Fu a quel punto che sopravvenne una coppia in perfetto abbigliamento turistico,
come si conviene agli amanti del sole e del mare di questa terra benedetta – ma
non tanto, considerata la sua Storia - che è la Sicilia. Alla nostra altezza il
loro andare lesto si accompagnò come ad un rallentamento seguito da un inatteso
augurio di “buona giornata”, sì proprio un saluto di “buona giornata”, augurio
che contraccambiammo.
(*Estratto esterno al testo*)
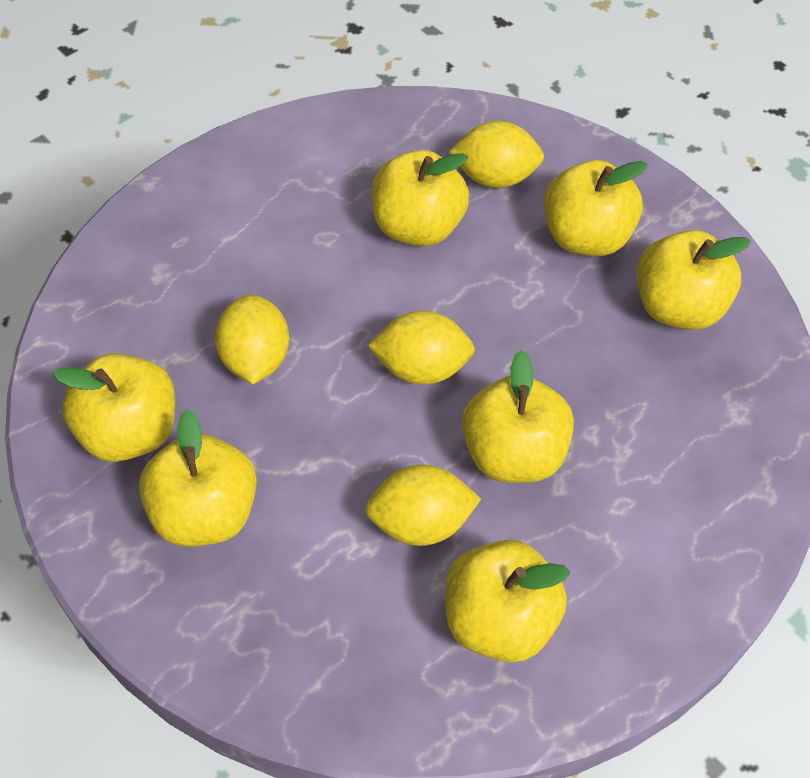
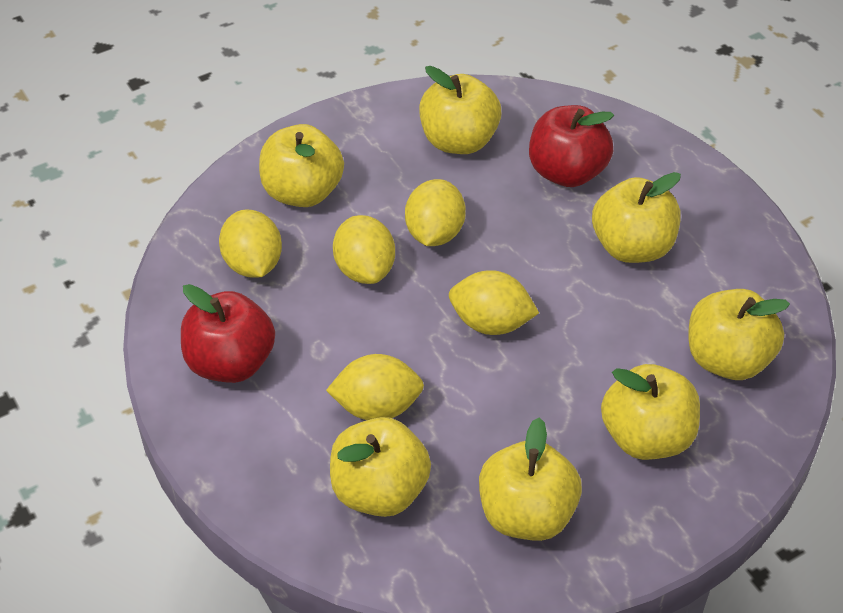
red apple: 0 -> 2
yellow lemon: 4 -> 5

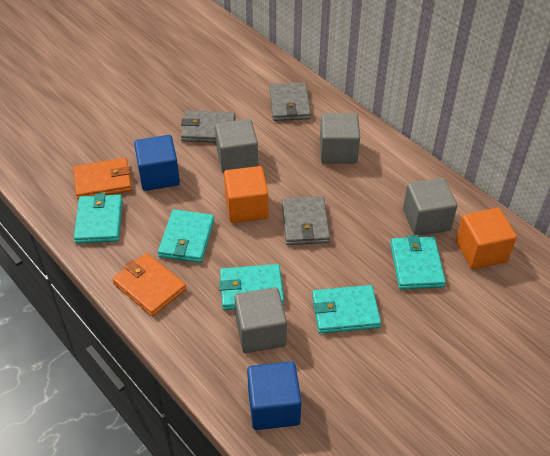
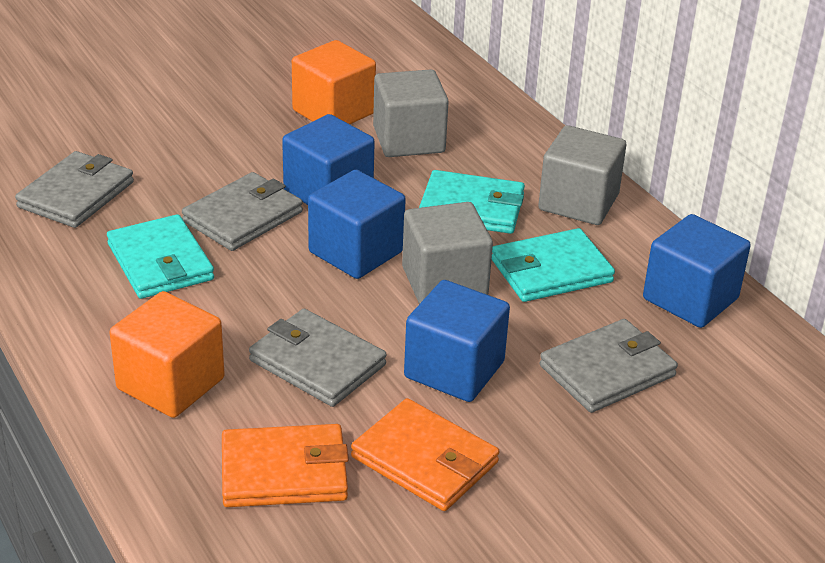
blue cube: 2 -> 4
grey cube: 4 -> 3
grey wallet: 3 -> 4
turquoise wallet: 5 -> 3

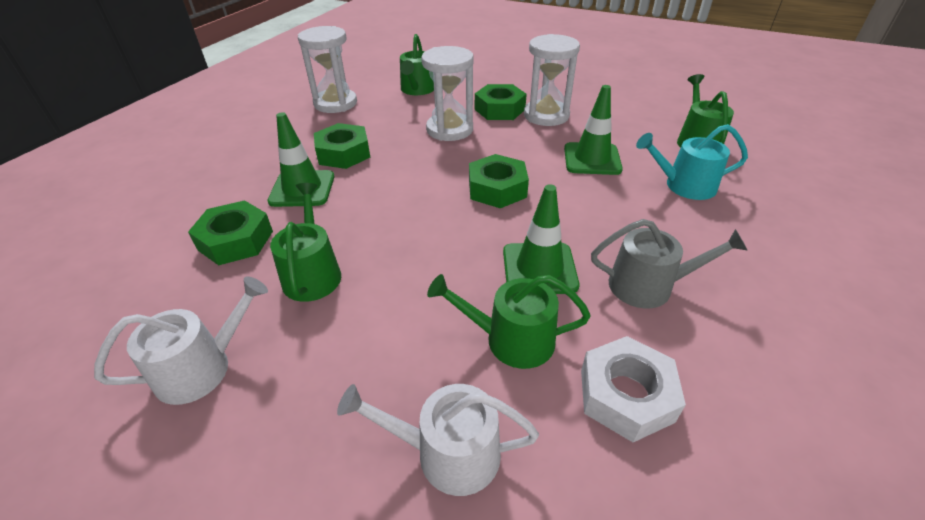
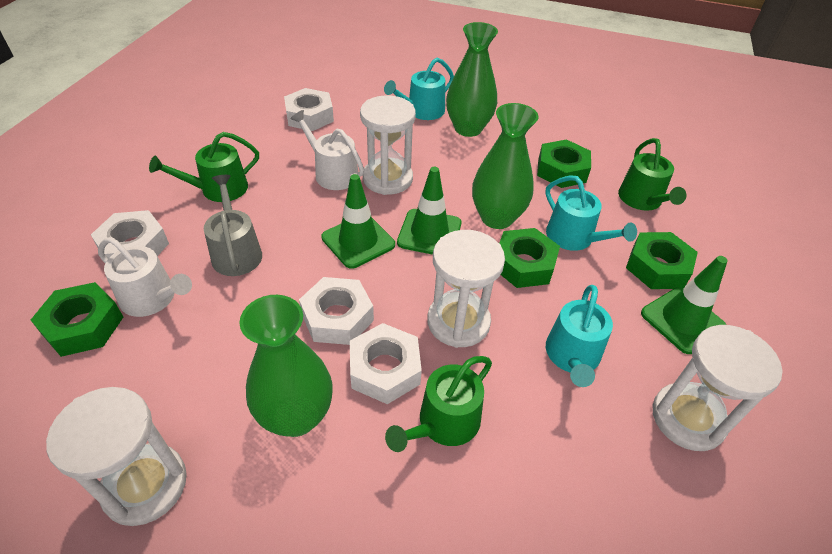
green vase: 0 -> 3
green watering can: 4 -> 3
turquoise watering can: 1 -> 3
white hourglass: 3 -> 4
white nut: 1 -> 4

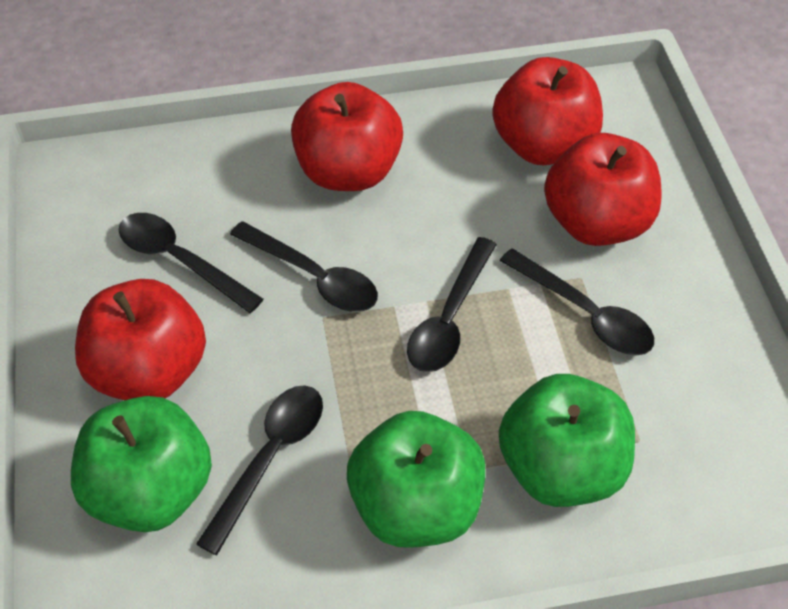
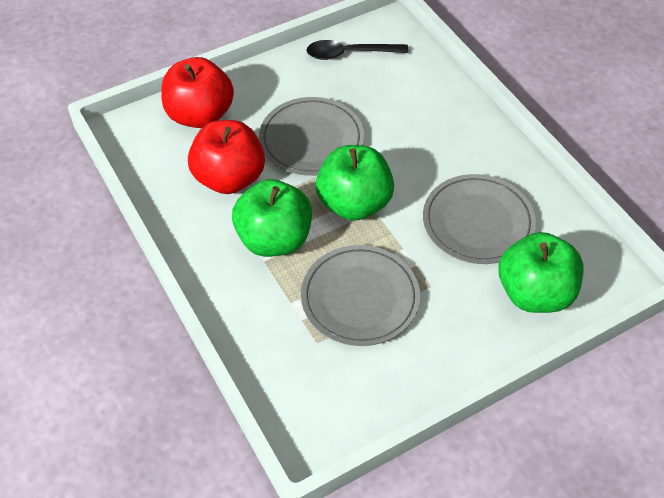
black spoon: 5 -> 1
grey plate: 0 -> 3
red apple: 4 -> 2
Fu a questo punto della storia che “Peppuccio” ebbe a
chiedermi “e chisti dui cu’ sunnu” – che tradotto sta per chi fossero
quei due salutanti “alieni” -. Evidentemente quell’inatteso saluto da parte di
due sconosciuti aveva reso sgomento il caro “Peppuccio”. Certamente “Peppuccio”
non ha avuto il tempo, considerata la rapidità dello svolgimento della scena,
di riflettere (e di mettere in relazione) tanto sul mancato saluto dei due
seduti sulla panchina – che forse gli sarà apparso in linea con gli usi e
costumi dei tanti, tantissimi del luogo - quanto con lo spontaneo saluto della
coppietta di turisti, per dedurne infine quelle logiche, consequenziali
considerazioni di una diversità sì antropologica ma anche e soprattutto culturale.
Siamo nella terra che ha come regola aurea “cu’ picca pallò mai si pentiu” – chi
poco ha parlato mai si è pentito - che è tutto un dire in quali considerazioni
possano essere tenute “le relazioni umane” nelle ridenti –
si fa per dire - contrade della Trinacria.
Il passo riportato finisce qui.